[Development] [Qt5-feedback] A micro API review: for V3(md5) and V5(sha1) in QUuid

Fri Dec 30 15:50:38 CET 2011

Hi João

On Fri, Dec 23, 2011 at 6:31 PM,  <joao.abecasis at nokia.com> wrote:
> [ Re-trying after the previous massive quoting and line-wrap fail :-/ ]
>
> Denis Dzyubenko wrote:
>> 2011/12/9 João Abecasis <joao.abecasis at nokia.com>:
>> >>    inline QUuid QUuid::createFromName(const QUuid &ns, const
>> >>    QString &name)
>> >>    {
>> >>        return createFromName(ns, name.toUtf8());
>> >>    }
>> >
>> > would only be updated to call the right implementations, as
>> > appropriate.
>>
>> I like the current status of the patch very much.
>>
>> However I have one question - where utf8 comes from? Shouldn't it be
>> defined by rfc, and if not imo we shouldn't arbitrary choose
>> encodings, and maybe leave the default one in - which is utf-16 for
>> QString
>
> This is my reasoning:
>
> 1) As you mention the RFC doesn't specify encodings. In fact, it says
> the owner of a namespace is free to decide how it should be used. For
> this reason it's important that we support QByteArray as the canonical
> form and let users make conscious decisions.

absolutely agree with that. I would even add an overload that takes
(char *, int len) to avoid mallocing a d-pointer for QByteArray.

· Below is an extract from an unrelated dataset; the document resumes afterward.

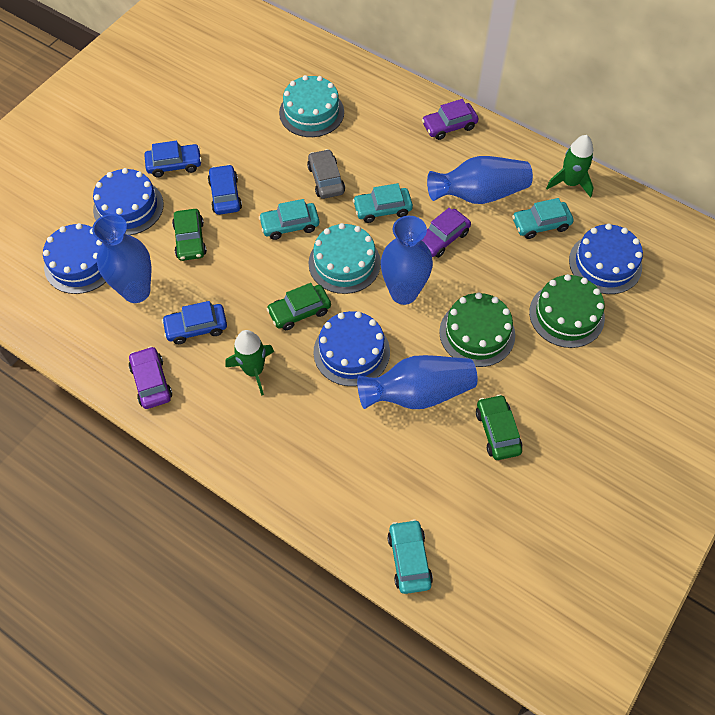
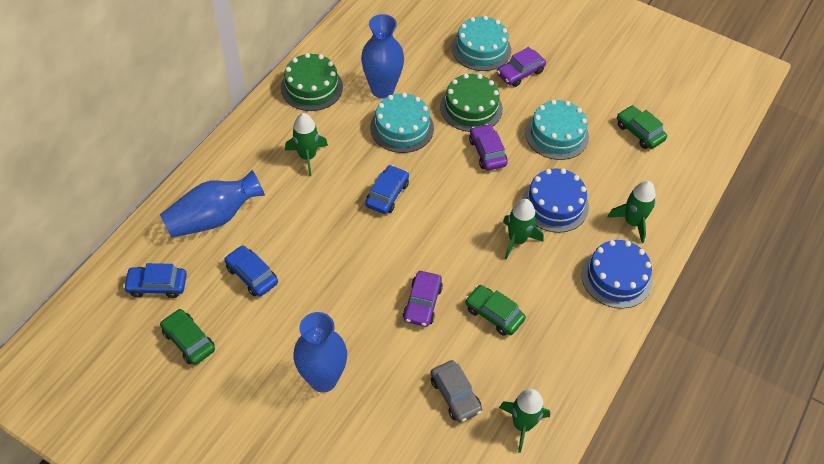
blue cake: 4 -> 2
blue vase: 4 -> 3
green rocket: 2 -> 4
turquoise cake: 2 -> 3
turquoise car: 4 -> 0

> 2) In Qt, strings of text are represented as QString so it would be nice
> to support QString-based names. This is the reason for adding those
> overloads as convenience API, but doesn't tell us how QString-based
> names should be translated to "a canonical sequence of octets" (quoting
> the standard).
>
> 3) The point of name-based UUIDs is that you can regenerate the UUIDs
> knowing only the namespace UUID and a particular name. If you use the
> QByteArray version, it's up to you to ensure this. When using the QString
> version Qt needs to ensure it for you.
>
> This excludes locale- and system-dependent conversions, like
> toLocal8Bit(), it also excludes straightforward utf16() as it is
> dependent on endianness, and thus platform.
>
> 4) UTF-8 is a good candidate because it is one possible "canonical
> sequence of octets". But it's mostly that, a good candidate.

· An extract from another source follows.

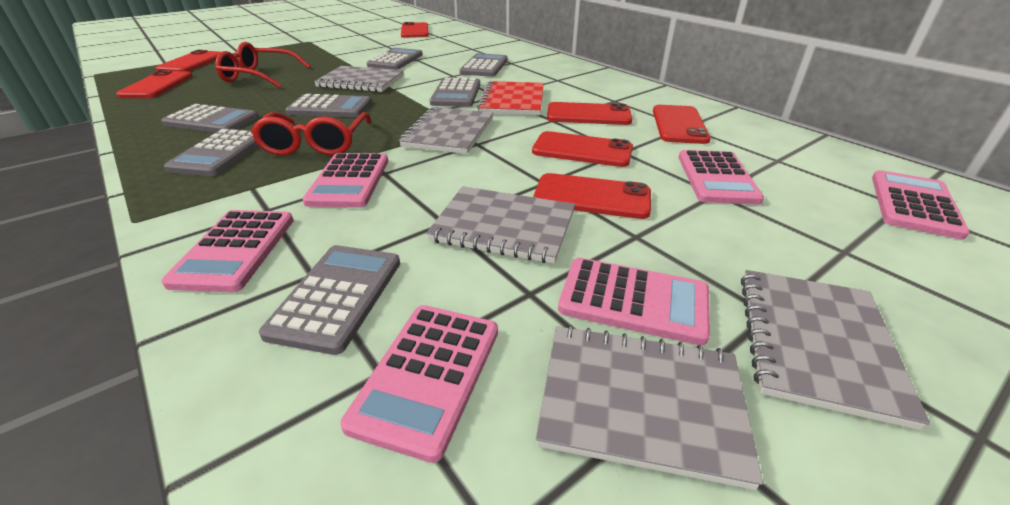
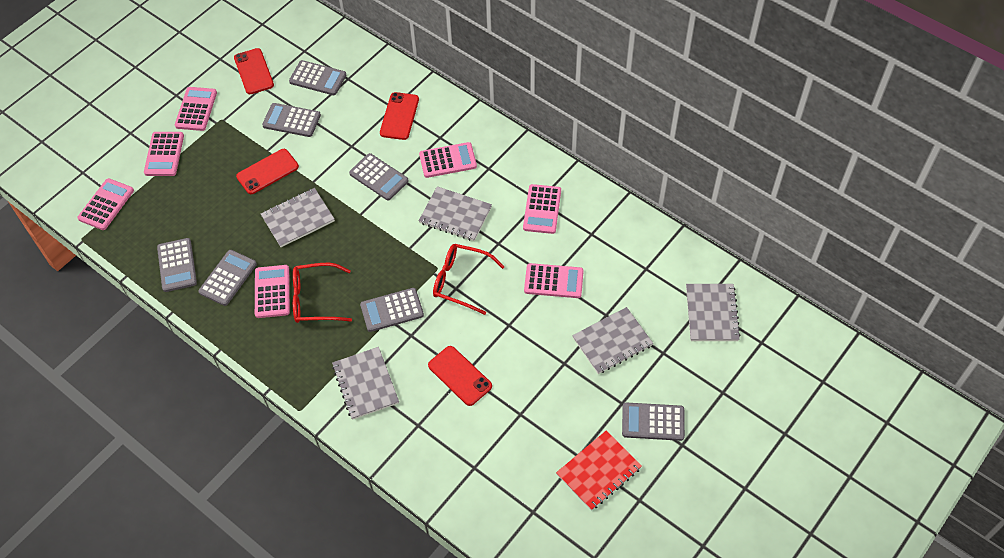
pink calculator: 6 -> 7
red phone: 7 -> 4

that is a very good reason indeed! I didn't think about endianness of utf-16.

Another alternative would be to always use utf-16 little endian (since
this is the most common system) in a canonical form (e.g. D-form to
make it cheap on mac).

> So, there isn't a reason why it *has* to be utf-8, but I haven't seen
> better alternatives. Other alternatives are toAscii or toLatin1, but
> they're lossy encodings. Network-byte order UTF-16?...

Denis.